The typical use of Bread is well established by bible evidence. That the Lord teaches spiritual things through the natural is apparent to many. One phrase of this fact is seen in the advantage taken by the Saviour of natural wants as illustrations.

When men were gathering to the great annual feast, under the influence of heat and toil, when water would naturally be the uppermost thought, He stands up and exclaims, "If any man thirst, let him come unto me and drink." John 7:37. So when the multitude had long been with him, and were hungry, He not only had compassion, and fed them, but he took advantage of the occasion to lead them higher: "Labor not for the meat (food) which perisheth but for that meat which endureth unto everlasting life." John 5:2-7. This is but temporal and used as a steppingstone. That is superior and is of real and abiding importance.

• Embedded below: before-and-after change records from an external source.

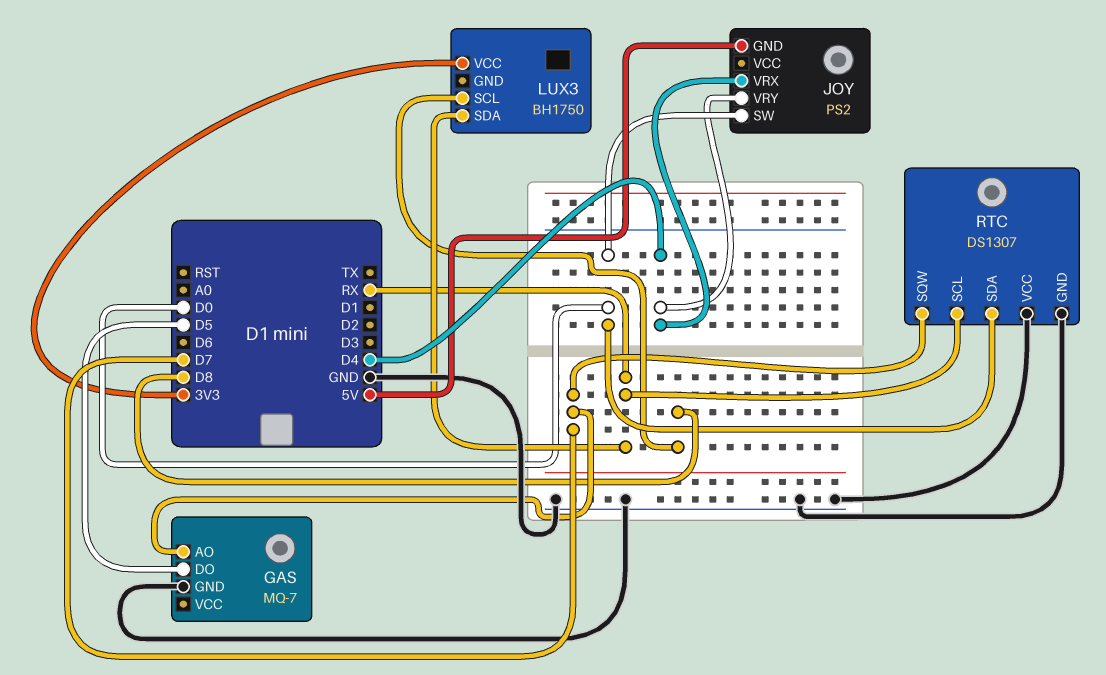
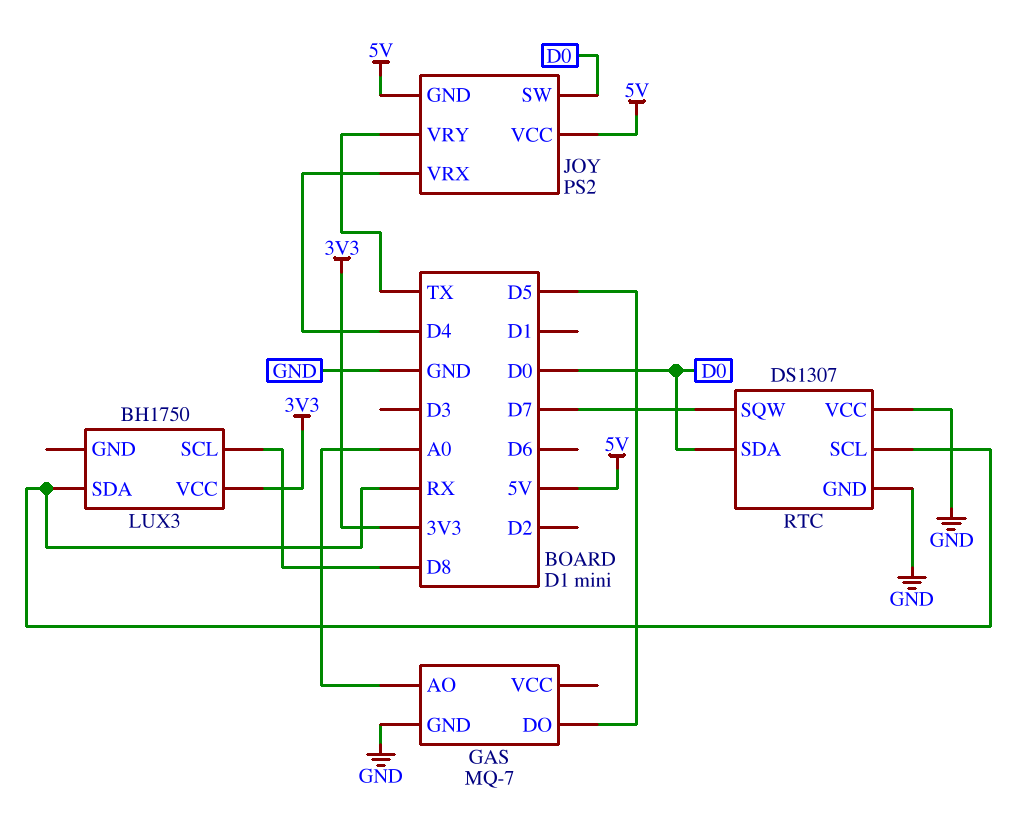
GAS pin AO: D7 -> A0
JOY pin VCC: none -> 5V
JOY pin VRY: D4 -> TX

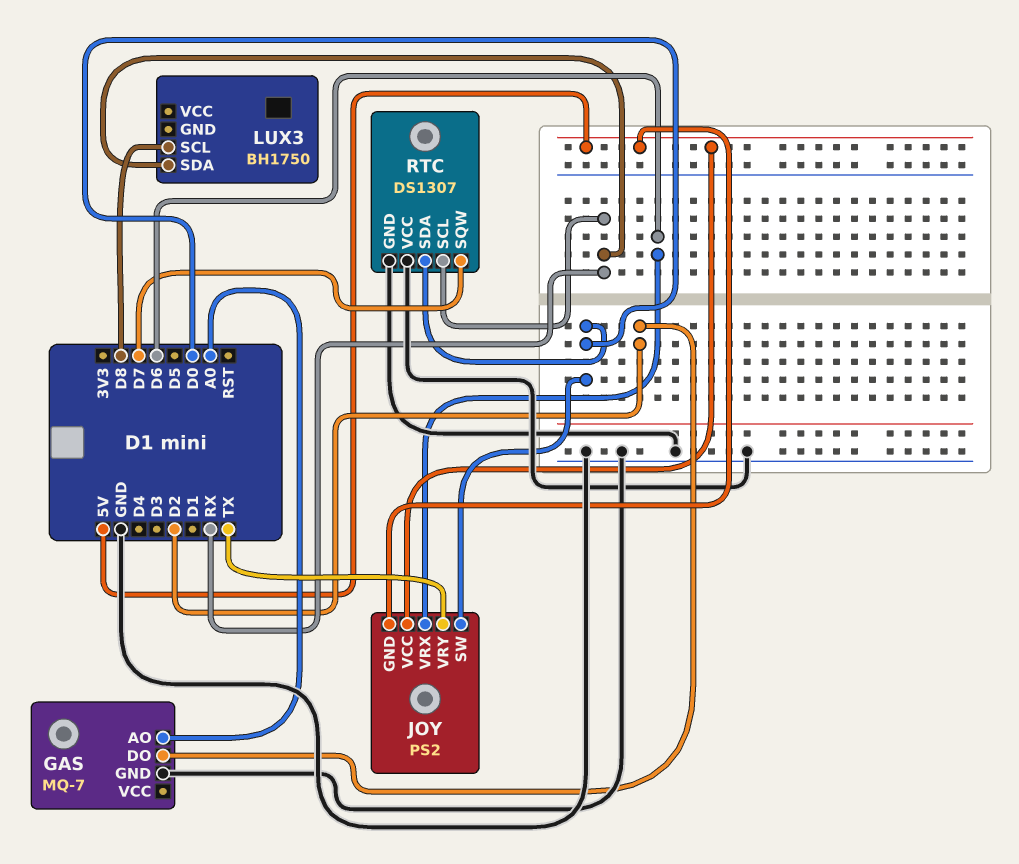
GAS pin DO: D5 -> D2
JOY pin VRX: D4 -> D6
LUX3 pin VCC: 3V3 -> none

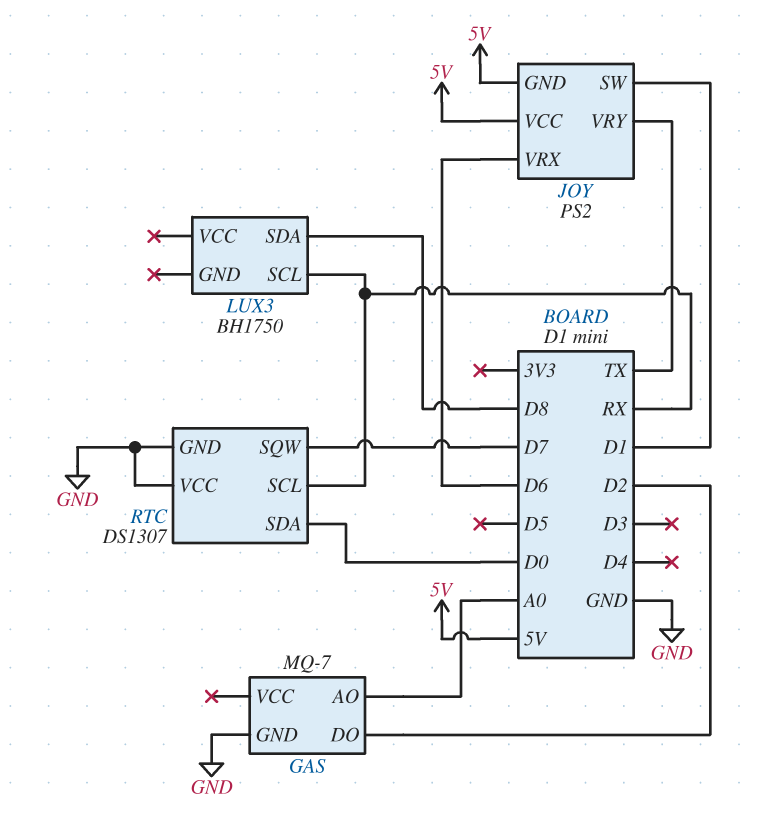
JOY pin SW: D0 -> D1
LUX3 pin SCL: D8 -> RX
LUX3 pin SDA: RX -> D8

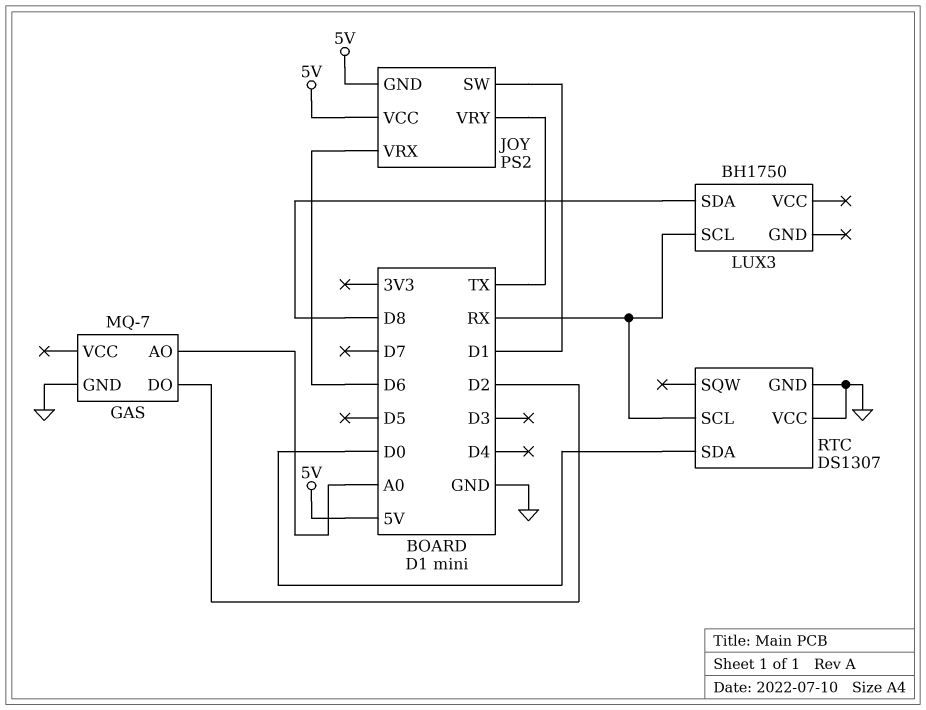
RTC pin SQW: D7 -> none

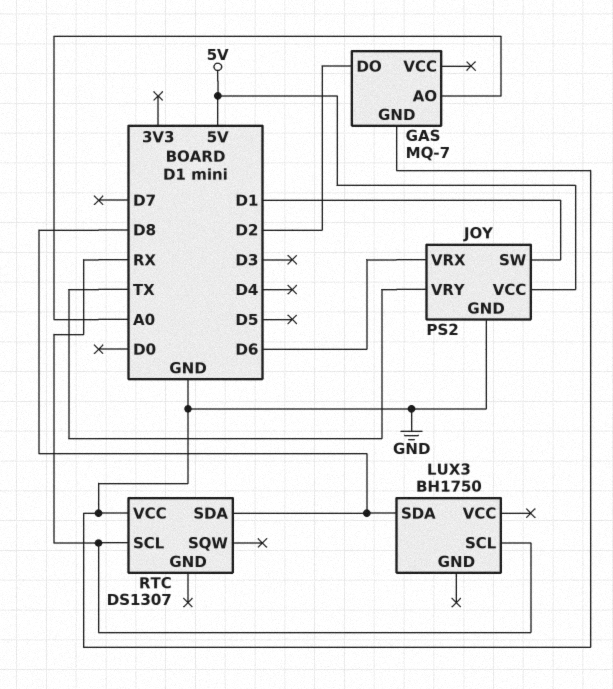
JOY pin GND: 5V -> GND
RTC pin GND: GND -> none
RTC pin SDA: D0 -> D8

In the wilderness journey of the children of Israel they were fed with manna. That people and their journey were typical of the true church and their journey to the Heavenly inheritance, and their manna was an appropriate representation of our "Daily Bread." As theirs came from above like a shower, so ours is the True Bread that came down from Heaven. The mind of the carnal Jew failed to see any more than the natural—the manna—though regarding it as a miraculous "work," and "sign" of Moses, being a leader appointed of the Lord. So when Christ suggested the idea of feeding them, and the importance of their believing on him, they answered: "What sign showest thou then that we may see, and believe thee? What dost thou work? Our fathers did eat manna in the desert; as it is written, "He gave them bread from heaven to eat." John 6:30-31. Mark the answer of Jesus: "Moses gave you not that bread from heaven; but my Father giveth you the true bread from heaven." The manna was bread, but it was not the true bread, it was but a shadow. "For the bread of God is he that cometh down from heaven and giveth life unto the world." And in answer to their request, "Lord, evermore give us this bread," He said, "I am the bread of life; he that cometh to me shall never hunger," &c., &c. 32-35.

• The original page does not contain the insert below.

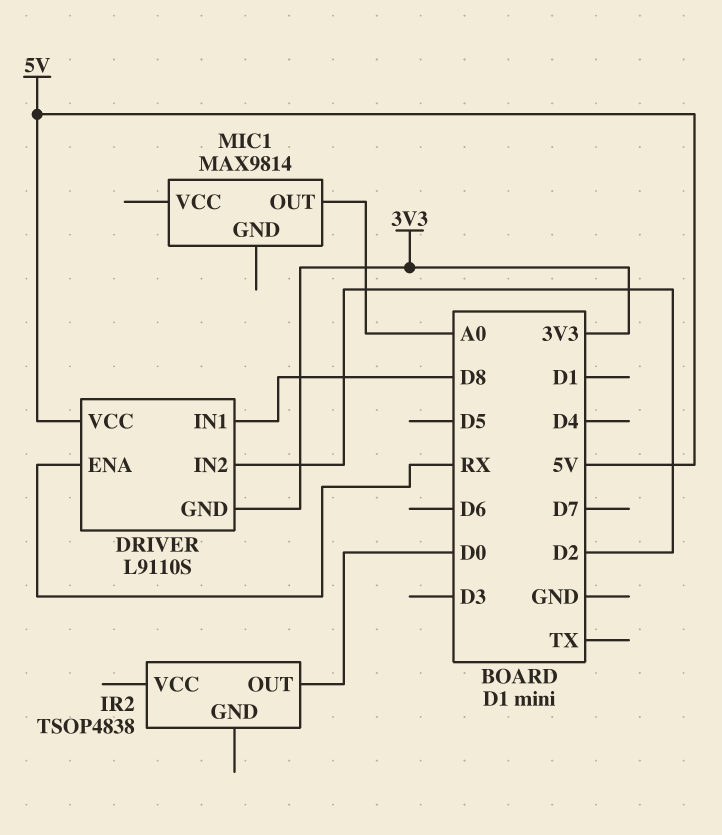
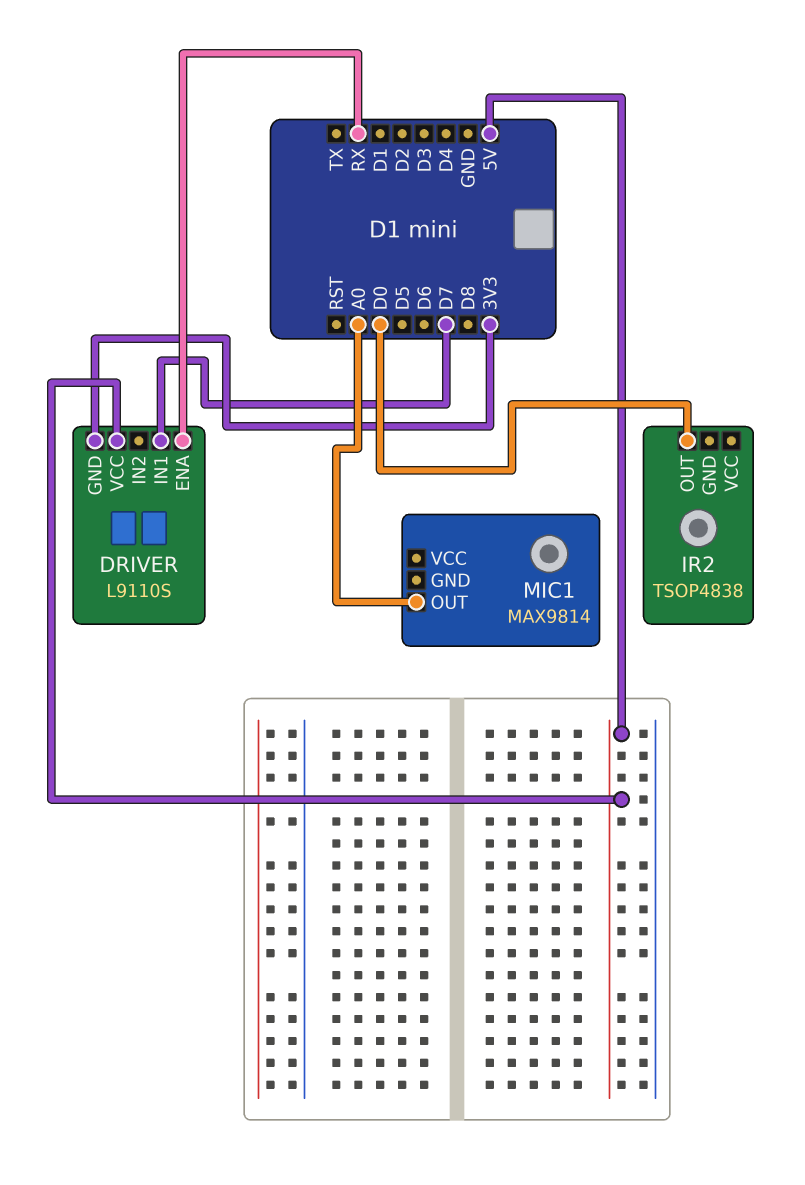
DRIVER pin IN1: D8 -> D7
DRIVER pin IN2: D2 -> none

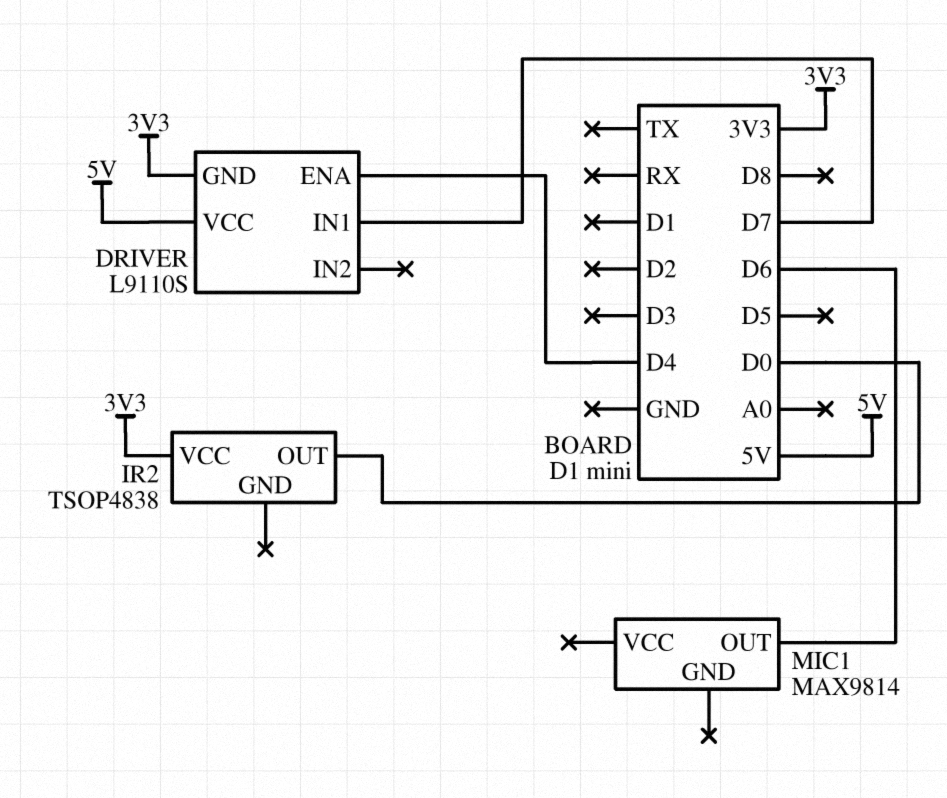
DRIVER pin ENA: RX -> D4
IR2 pin VCC: none -> 3V3
MIC1 pin OUT: A0 -> D6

Nothing could be clearer than that the manna was given as a type of the Lord Jesus—the Word of God. He led them in the wilderness, suffered them to hunger, and fed them with manna that they might learn the important lesson, "That man doth not live by bread alone, but by every word of God. (Deut. 8:3.) They were dull scholars, however, and like many now, saw only the letter, and valued the natural far more than the spiritual. The type could sustain the natural life only for a brief season, but the real bread sustains spiritual life forever. In either case, however, the bread must be eaten, hence the contract. Your fathers did eat manna and are dead: This is the bread which cometh down from heaven, that a man may eat thereof and not die. "If any man eat of this bread he shall live forever: and the bread that I will give is my flesh which I will give for the life of the world." "Except ye eat...ye have no life," but "Whoso eateth...hath eternal life."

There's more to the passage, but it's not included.